In questo periodo, le opinioni sulle mascherine e sui loro vari modelli si sono sprecate. Tra obblighi, consigli e contraddizioni, la discussione sull’opportunità di coprire naso e bocca e di come farlo per ridurre la diffusione del virus è ancora aperta.

Gli Stati Uniti hanno annunciato che a breve verranno pubblicate nuove linee guida per l’utilizzo delle maschere per il viso. Fonti riferiscono ai media che ai cittadini di tutto il paese verrà consigliato di indossarle in pubblico. Si tratta di mascherine temporanee, simili a bandane. Quelle professionali sono ancora destinate esclusivamente agli operatori sanitari.

Durante la conferenza stampa della Casa Bianca, il presidente Trump ha affermato che le persone possono indossare le mascherine “se lo desiderano”. I sindaci di New York e Los Angeles avevano precedentemente invitato i loro residenti a coprire in pubblico naso e bocca.

L’OMS ha affermato dall’inizio dell’epidemia in Cina che non ci sono prove che le mascherine aiutino. L’RIVM in Olanda consiglia di non indossarle perché potrebbero erroneamente dare alle persone una sensazione di “falsa sicurezza”. Il ministro della sanità De Jonge ha affermato: “Usiamo le maschere che abbiamo per tutte quelle situazioni sanitarie in cui le persone ne hanno bisogno per la propria sicurezza e per i pazienti di cui si prendono cura.”

Paese che vai, regolamento che trovi.
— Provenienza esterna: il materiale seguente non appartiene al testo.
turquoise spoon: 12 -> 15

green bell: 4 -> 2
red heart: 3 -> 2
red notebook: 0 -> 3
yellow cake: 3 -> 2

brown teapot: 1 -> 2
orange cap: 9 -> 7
NOS.nl ha chiesto a diversi corrispondenti di riassumere quale sia la politica delle mascherine nei paesi dove si trovano.

Si scopre quindi che in Austria è obbligatoria per entrare nei supermercati e chi non ce l’ha può prenderne una gratuitamente all’ingresso. Questa decisione è stata presa per proteggere dipendenti e clienti dei negozi soprattutto da coloro che non sanno di avere il virus perché asintomatici.
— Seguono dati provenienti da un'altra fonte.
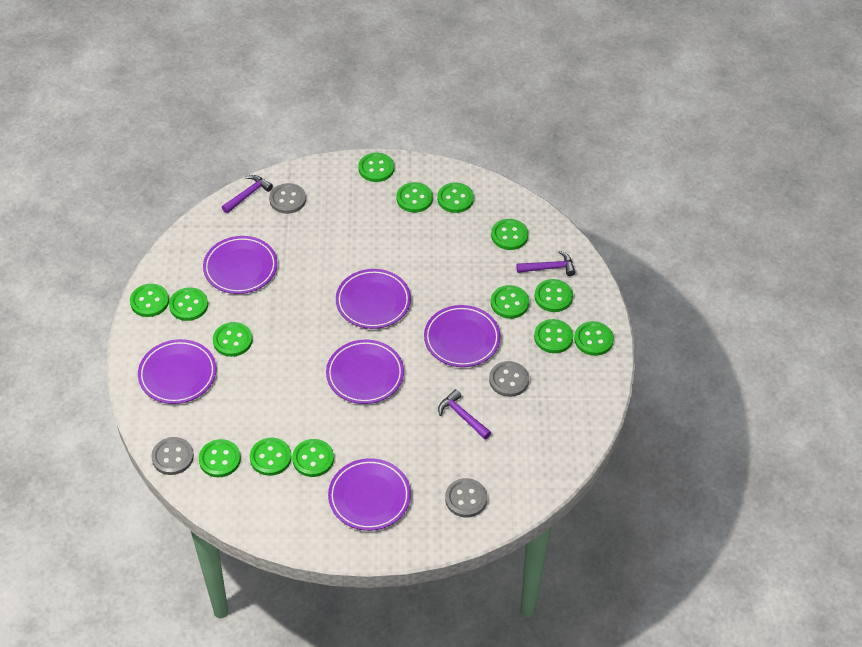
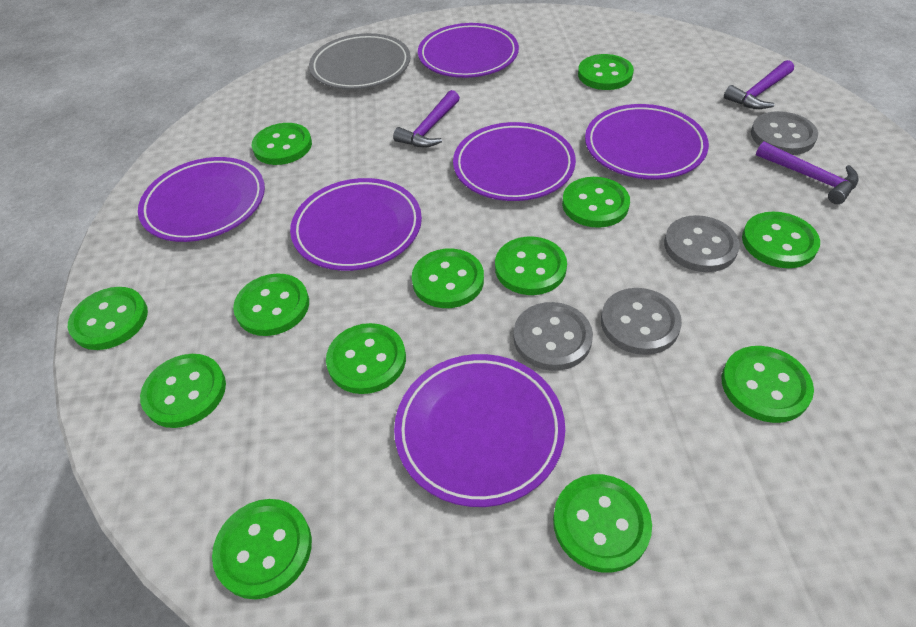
green button: 14 -> 13
grey plate: 0 -> 1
Vi sono problemi, però, con i rivenditori più piccoli, che vogliono collaborare, ma che hanno meno soldi per poter fornire protezioni ai clienti. In più si teme che a breve le mascherine nel paese scarseggeranno.  

In Germania, invece, non c’è alcun obbligo nazionale di indossare le mascherine. Le autorità tedesche seguono le linee guida del Robert Koch Intitute (il RIVM tedesco), il quale solo recentemente ha affermato che la contaminazione può essere rallentata dall’utilizzo di mascherine.
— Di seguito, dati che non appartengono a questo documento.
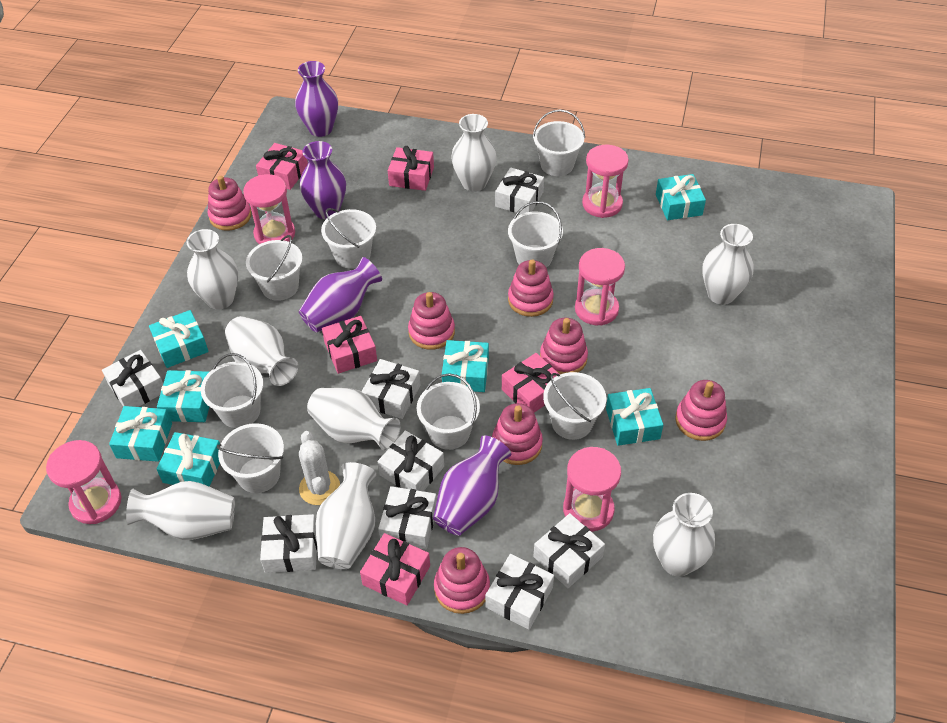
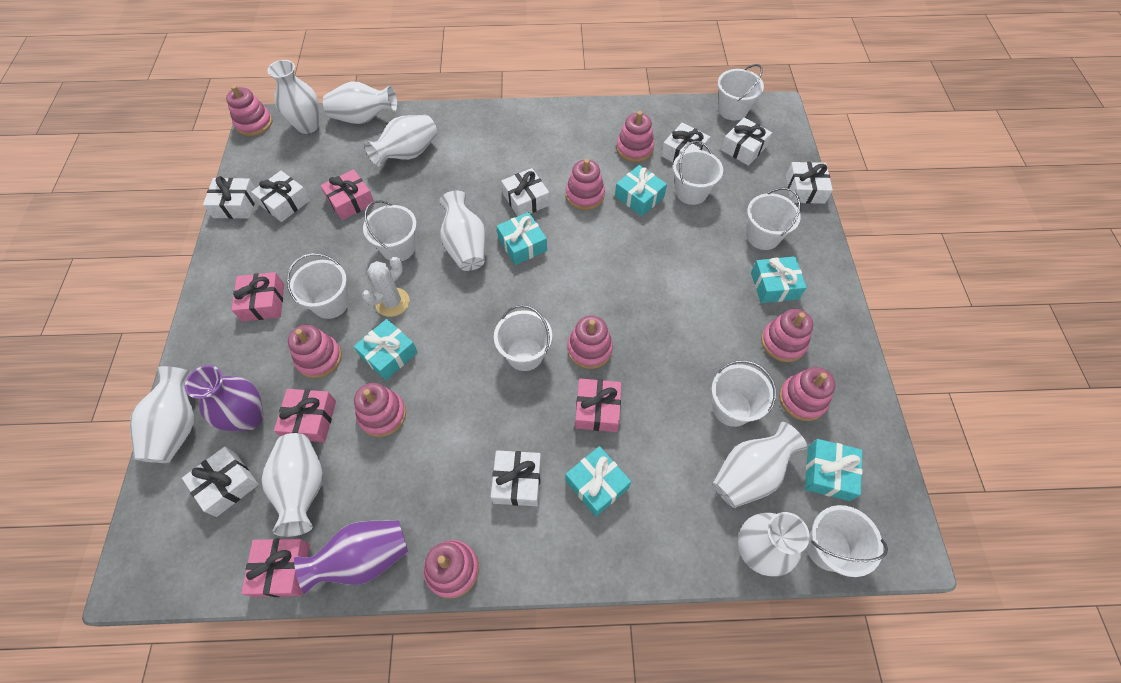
pink hourglass: 5 -> 0
pink stacking toy: 7 -> 9
purple vase: 4 -> 2
turquoise gift: 7 -> 6

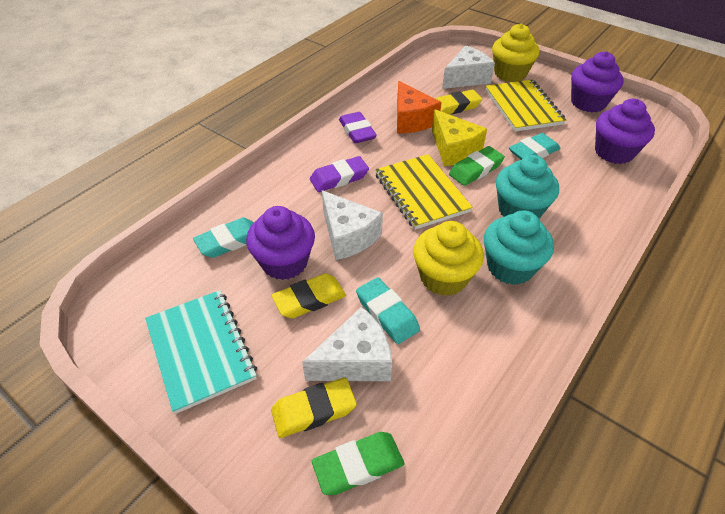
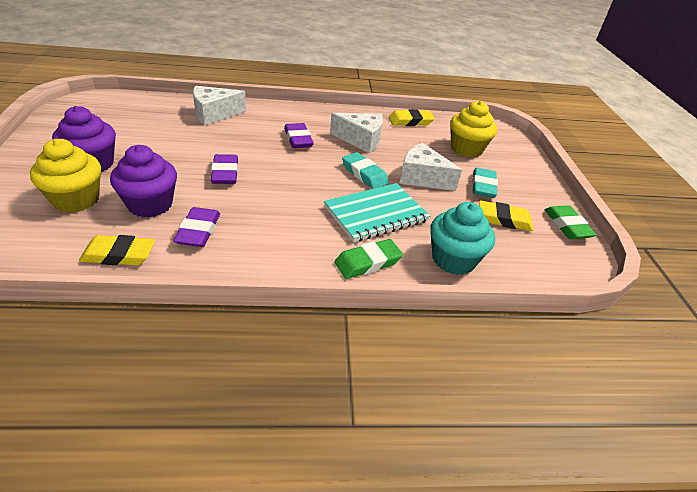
orange cheese: 1 -> 0
purple cupcake: 3 -> 2
purple eraser: 2 -> 3
turquoise cupcake: 2 -> 1
turquoise eraser: 3 -> 2
yellow cheese: 1 -> 0
yellow notebook: 2 -> 0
In Asia Orientale il problema è meno pressante. Già da tempo le mascherine fanno parte della scena di strada. Si è visto come, laddove la gente è abituata a portare mascherine per proteggersi dallo smog, come ad Hong Kong e Taiwan, la diffusione del virus è stata limitata rispetto ad altre regioni.

In Cina ora le maschere restano obbligatorie ancora per chi vuole entrare in parchi, ristoranti o uffici, ma le direttive sono via via meno rigide. La popolazione stessa, piuttosto, preferisce utilizzarle sempre.

In Sudafrica, paese con il maggior numero di infezione in Africa, l’uso delle mascherine non è comune. Soprattutto arrivano messaggi contraddittori dagli esponenti politici. La provincia di Western Cape qualche giorno fa ha sconsigliato l’uso delle mascherine perché entrerebbero troppo in contatto con le mani delle persone, eppure il Ministro della Salute le ha consigliate per rallentare la pandemia.

Sono tutti d’accordo, però, di imporre maschere nei taxibus, il principale trasporto pubblico in Sudafrica. Attualmente, come parte delle misure prese, i taxi possono riempire solo il 70% dei posti, a condizione che tutti indossino una mascherina di qualità medica, che non si trova da nessuna parte e di cui, anzi, vi è carenza anche negli ospedali.